The Power of Plasma: Extracting REEs From Coal

As the world continues its transition to a highly tech-driven economy, the National Energy Technology Laboratory (NETL) supports innovative techniques to develop a reliable domestic supply of rare earth elements (REEs), which are vital materials for modern technologies. To that end, NETL is collaborating with the University of Kentucky and their subcontractor, Virginia Tech, to demonstrate a novel process that could see America’s coal country become a new supplier of these vital materials.

REEs are a group of 17 chemical elements that are included in the periodic table, which represent the 15 elements of the lanthanide series, plus scandium and yttrium. The word “rare” in REEs does not stem from a scarcity of deposits; rather, it signifies that REEs are often found in low concentrations too small for economical extraction. REEs are necessary components of smart phones, cars, television screens, and defense technologies, as well as windmills and other green energy assets.

Although the United States is a substantial consumer on the world market for REEs, the Nation is at a historically low level when it comes to extracting and processing these highly valuable resources; the United States relies heavily on imports. As a result, NETL is leading research efforts at businesses and research organizations across the country to help the United States secure a domestic supply of REEs from its own energy reserves and eventually supply the global market.

One of the country’s most important power resources, coal, could become an abundant and easily accessible domestic REE source. Appalachia’s coal, along with fly ash and acid mine drainage, contains recoverable REEs. To date, hydrophobic-hydrophilic separation and acid leaching processes have successfully extracted REEs, and NETL remains committed to exploring all available methods.

“While searching for a reliable supply of these vital elements, we need to research all viable technologies to determine which are the most efficient and cost-effective,” said NETL’s Federal Project Manager Jason Hissam. “While we’ve seen several methods of extracting these resources from coal, the University of Kentucky’s low-temperature plasma research has been shown to be technically viable.”

Plasma—which is distinct from the liquid, gaseous, and solid states of matter—is formed by heating a gas with a high enough temperature that gas molecules are ionized. During the past century, thermal plasma treatment was used in torch welding/cutting, spray coating, metal synthesis, extractive metallurgy, refining metallurgy, hazardous waste destruction, and more.

The collaborators researched the use of low-temperature plasma to pretreat coal-based materials resourced from the West Kentucky No. 13 and Fire Clay mines located within the state of Kentucky. Surface area measurements showed that plasma treatment provided increased surface area and pore volume, which meant other processes would be more effective at recovering REEs. This novel technology, integrated with traditional leaching and extraction processes, demonstrated how to effectively recover REEs from the coal samples.

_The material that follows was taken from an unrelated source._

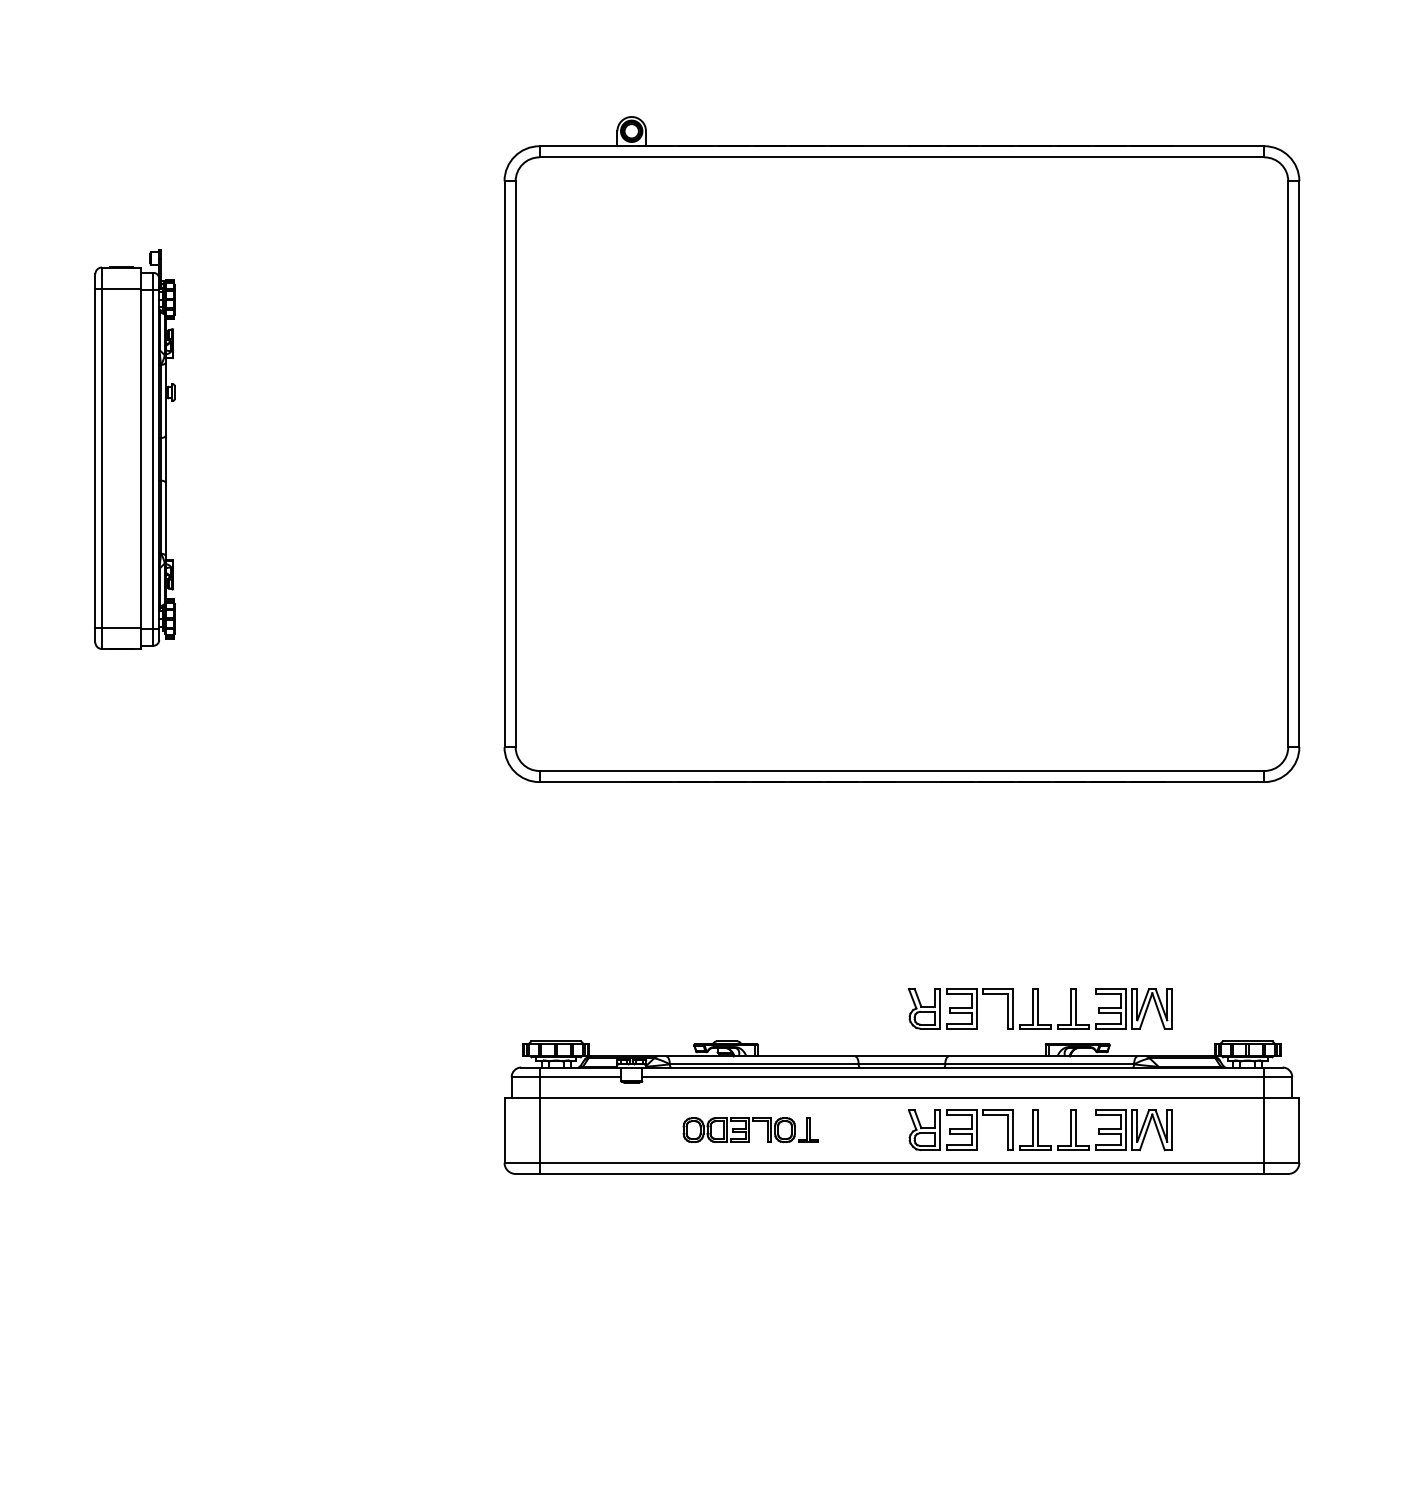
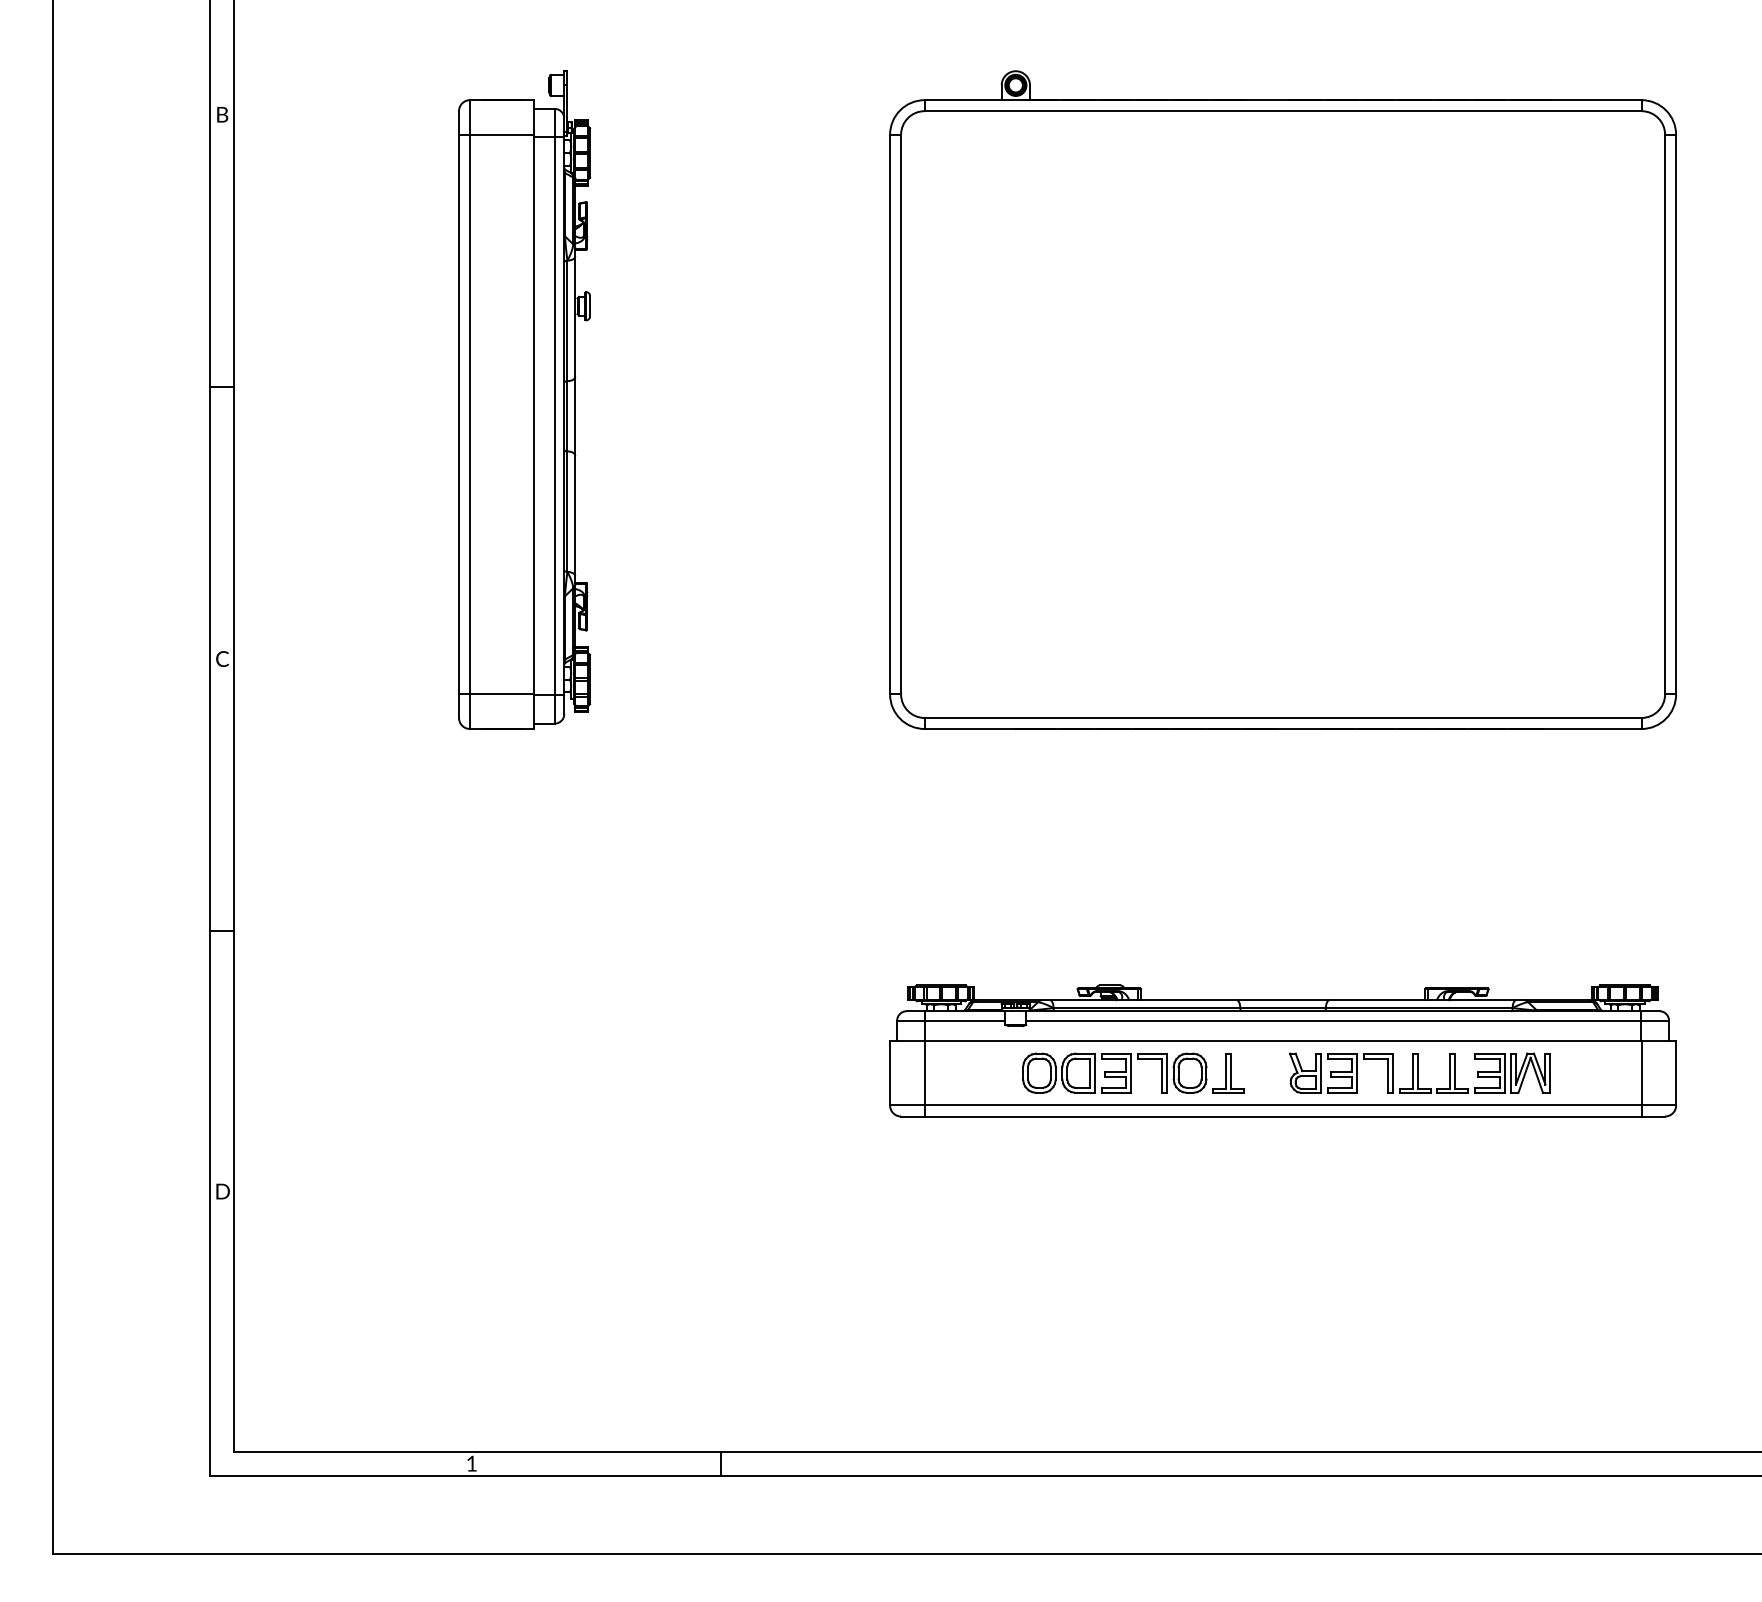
part: (134, 448) -> (524, 399), size x1.67
part: (1039, 1008) -> (1419, 952), removed
part: (750, 1129) -> (1133, 1072), size x1.67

Low-temperature plasma treatment was found to provide heavy REE leaching performance improvements on the low-density, higher carbon content fractions of the West Kentucky No. 13 coal. High-temperature oxidation provided exceptionally high REE recovery for all fractions of both the Fire Clay and West Kentucky No. 13 coarse refuse materials.

“The higher recovery rate of REEs using this method shows promise,” said Hissam. “It’s another potential tool at our disposal as we search for optimal ways to secure a reliable domestic supply of these crucial minerals. Moving forward, the challenge for NETL and its partners in academia is refining this process and discovering how to it make economically attractive to industry.”